Venues love to share their extensively developed catering menus. To be blunt, as a planner, if you’ve seen one, you’ve seen ’em all.
3. Forget the menus
Many times, these menus don’t meet my needs or budget, and they often seem downright boring. If you want great food at your event, let the hotel know your budget and the style of food or theme you’re looking for. Then let the chef do his or her magic. The chef can work with local, in-season ingredients keeping costs down while still offering an amazing experience to your attendees.
4. Find areas in your RFP to negotiate
There are many ways to save money for you and your attendees. And it all starts with finding areas within the venue RFP to negotiate. Here are a few ideas:
- Waived room fees for meeting F&B minimums: Some venues include a rental fee in the proposal. Most of the time, you can negotiate out of this fee based on how much you’re spending in other areas, like food and beverage.
- Fees for using outside A/V providers: A venue might require that you use their hotel A/V provider, or charge you a fee to bring in an outside provider. You can easily negotiate away these fees! Do you think a venue will risk losing an event over a $500 or $1,000 fee? No way!
- Free hotel rooms: At hotels, ask for free nights, depending on the size of your event. For example, you can probably get one night free for every 50 nights booked. Use these for staff, speakers, and volunteers.

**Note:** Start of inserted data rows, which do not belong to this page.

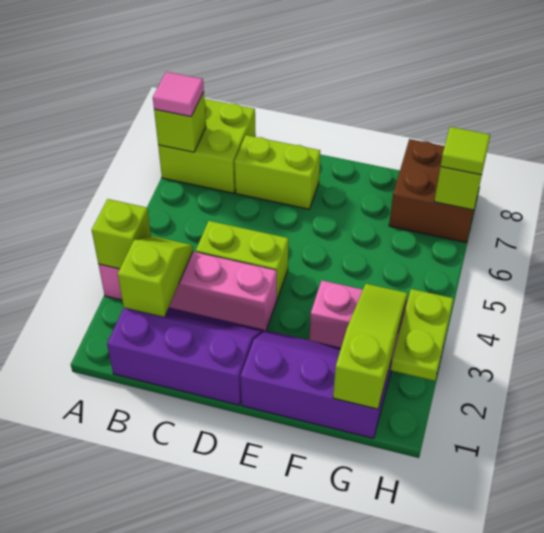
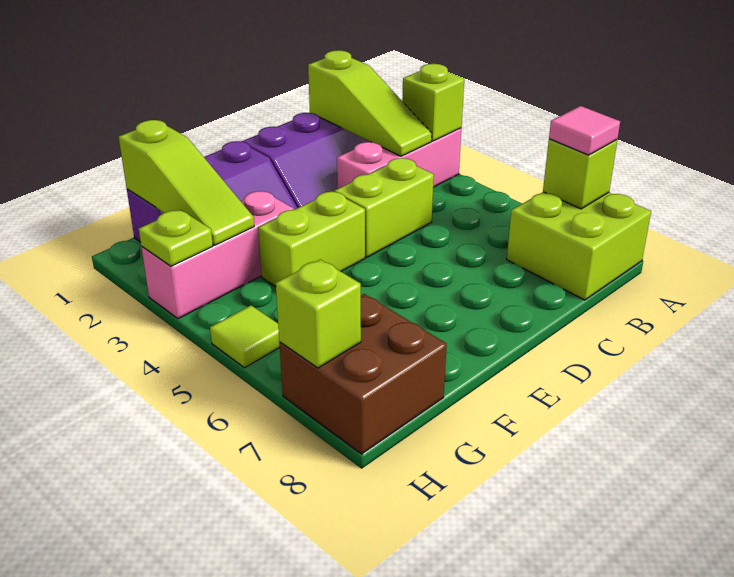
pink brick A3:D3 level 1 -> pink brick A3:C3 level 1
lime slope B2:B3 level 2 top 2 -> lime slope B1:B3 level 2 top 1
lime brick C7:D7 level 1 -> lime brick E4:F4 level 1
lime plate H2:H3 level 2 -> lime plate H3 level 2
lime tile H7 level 3 -> lime tile H5 level 1

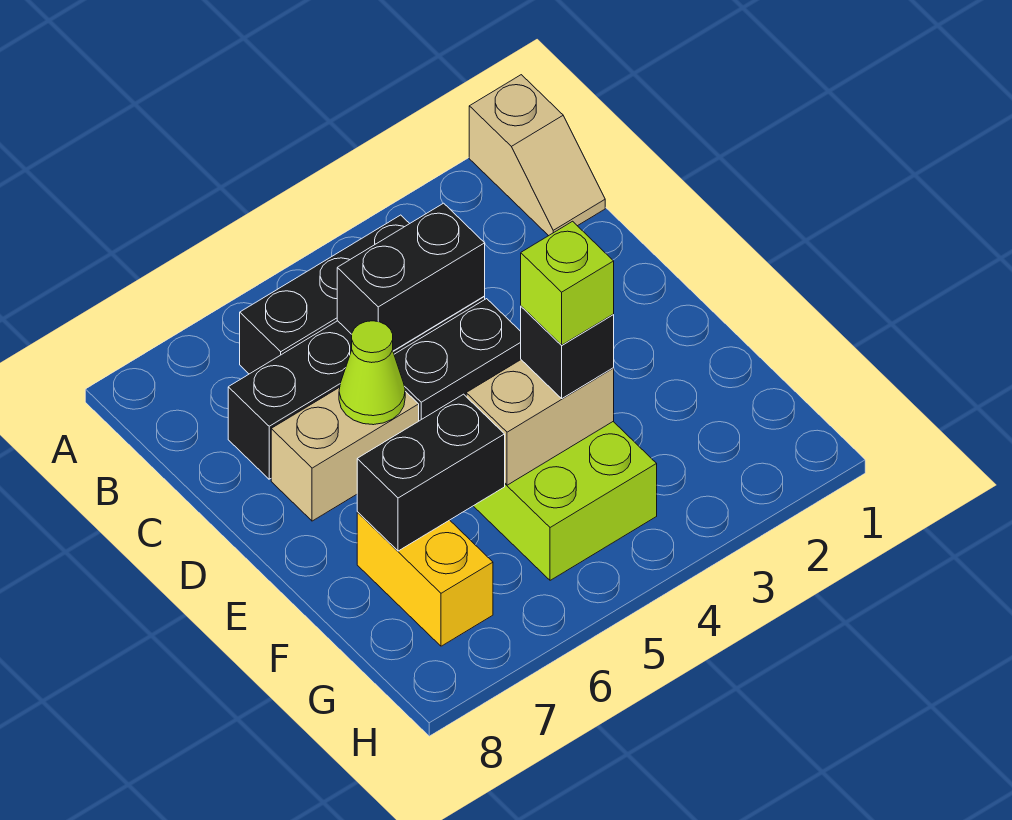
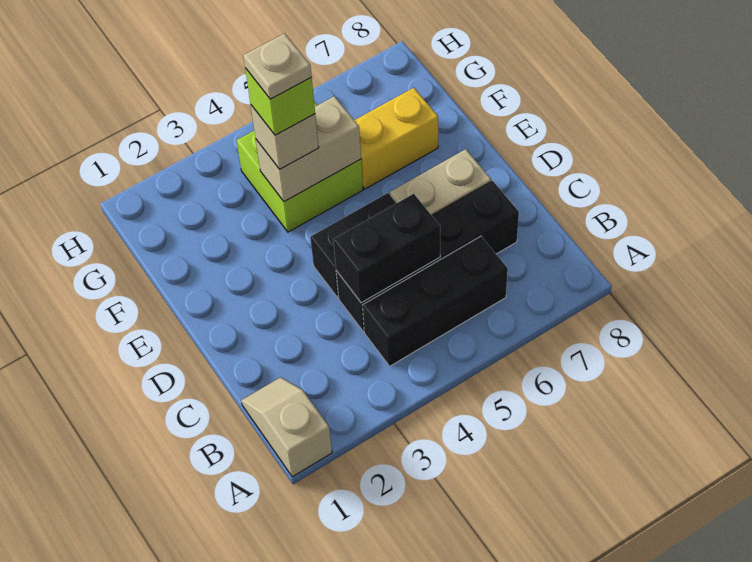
lime cone D6 level 2 -> none
black brick F4 level 3 -> tan brick F4 level 3
none -> tan plate F4 level 5
black brick F6:F7 level 2 -> none
yellow brick F7:G7 level 1 -> yellow brick F6:F7 level 1

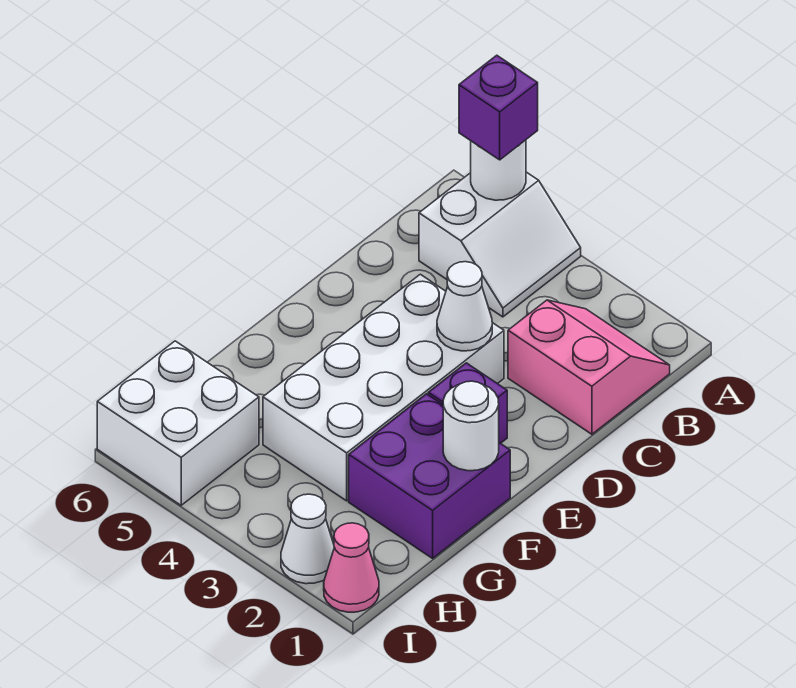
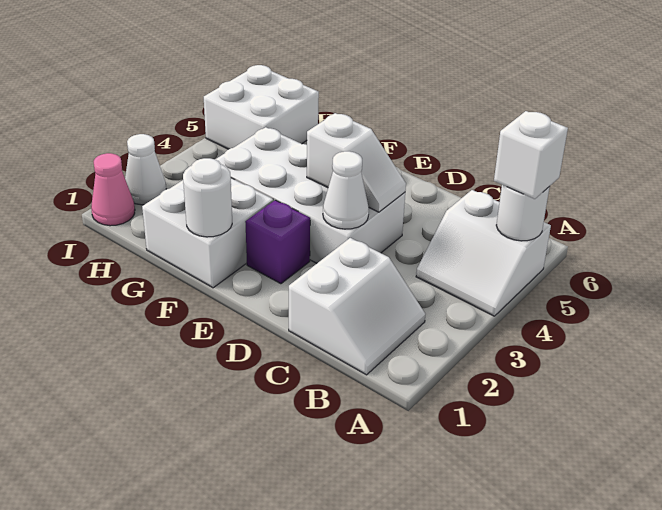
purple brick A5 level 3 -> white brick A5 level 3
pink slope B1:C2 level 1 top C -> white slope B1:C2 level 1 top C
none -> white slope D4:E4 level 2 top E
purple brick F1:G2 level 1 -> white brick F1:G2 level 1

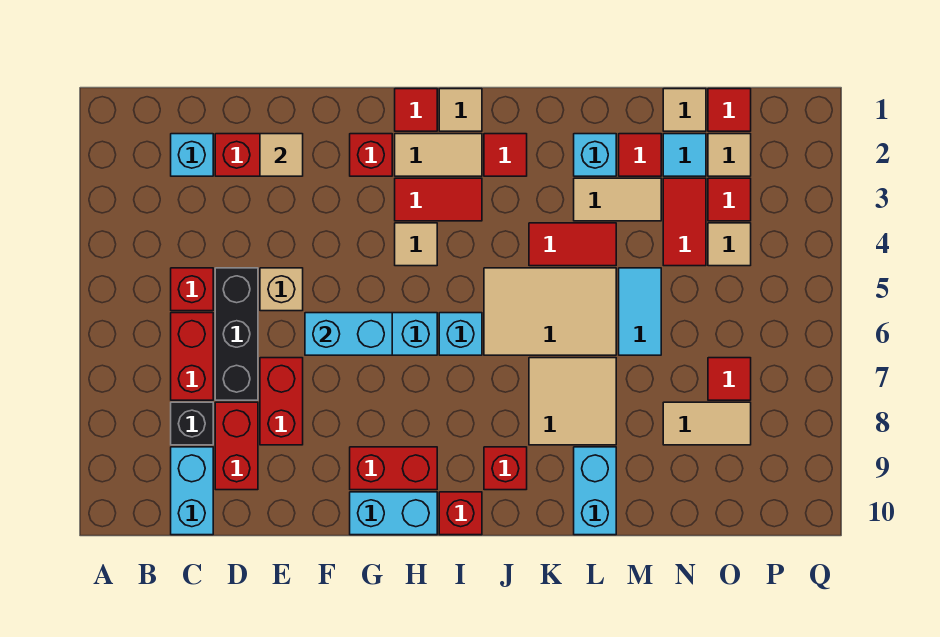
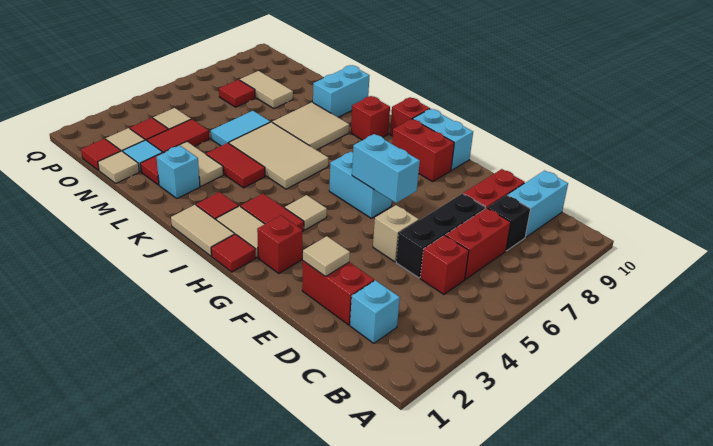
red brick E7:E8 level 1 -> none
tan tile I1 level 1 -> tan tile I1:J1 level 1
cyan brick I6 level 1 -> none

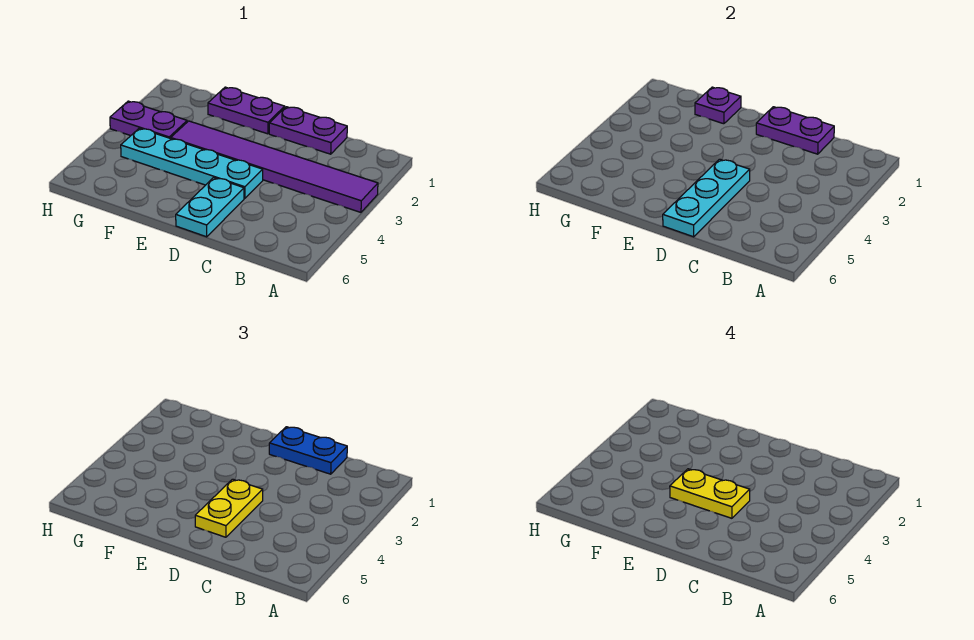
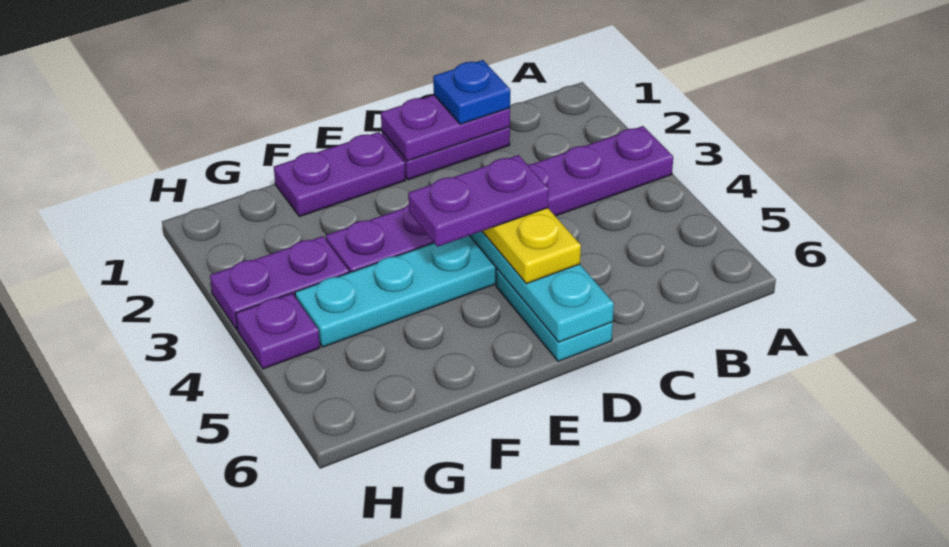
purple tile A3:F3 level 1 -> purple plate A3:F3 level 1
blue plate C1:D1 level 3 -> blue plate C1 level 3
yellow plate D4:E4 level 4 -> purple plate D4:E4 level 4
purple plate F1 level 2 -> purple plate H4 level 1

- Waive resort or parking fees: Resort fees are common at hotels — and sometimes cost up to $50 a night. Many venues will waive or heavily discount resort fees for your event attendees if asked. Make sure you understand what you resort fee covers: In a recent venue RFP, we were quoted a $35 resort fee and $50 overnight parking fee per attendee. This increased room cost from $199 to $284 per night.
- Remove attrition clauses: Ask for a higher attrition rate. 20% is common, but we’ve seen much higher. Attrition is the allowance a hotel gives you to not sell a number of room nights without a penalty.
5. Don’t sign without understanding the implications
When you’re done negotiating the event venue proposal, ask the venue to prepare a contract. Once you have it, it’s important to review it in detail.
Your negotiations might not always translate from the salesperson to the administrative person preparing the document. Review the contact details, including:
- Deadlines and event dates
- Payment dates
- Itemized payment amounts
- Cancellation and attrition terms
If you discover an error (I almost always do), reach out to your sales contact to make the amendment. Only sign when you are 100% satisfied with the document.
Remember that while the venue has to hold up their end of the detail, the contract outlines your responsibilities too. For instance, you might be required to fill a set number of hotel rooms or meet a food & beverage minimum (even if fewer people attend than expected. Avoid extra charges by knowing your event well, and build in enough wiggle room to protect yourself.
6. Use the right tools to find venues and manage event RFPs
We are pretty lucky as planners. There are so many tools available that can help us find a venue for no cost.
For instance, Convention and Visitor Bureaus (CVBs) or Destination Management Organizations (DMOs) are great resources. Contact these organizations and ask about their free venue RFP tools (or look for a meeting planner page on their website). The organization will distribute your request to member venues (and other vendors, if you like), and the proposals will start rolling in. You’ll only get info about properties that are members of the organization, so you might miss out equally qualified venues.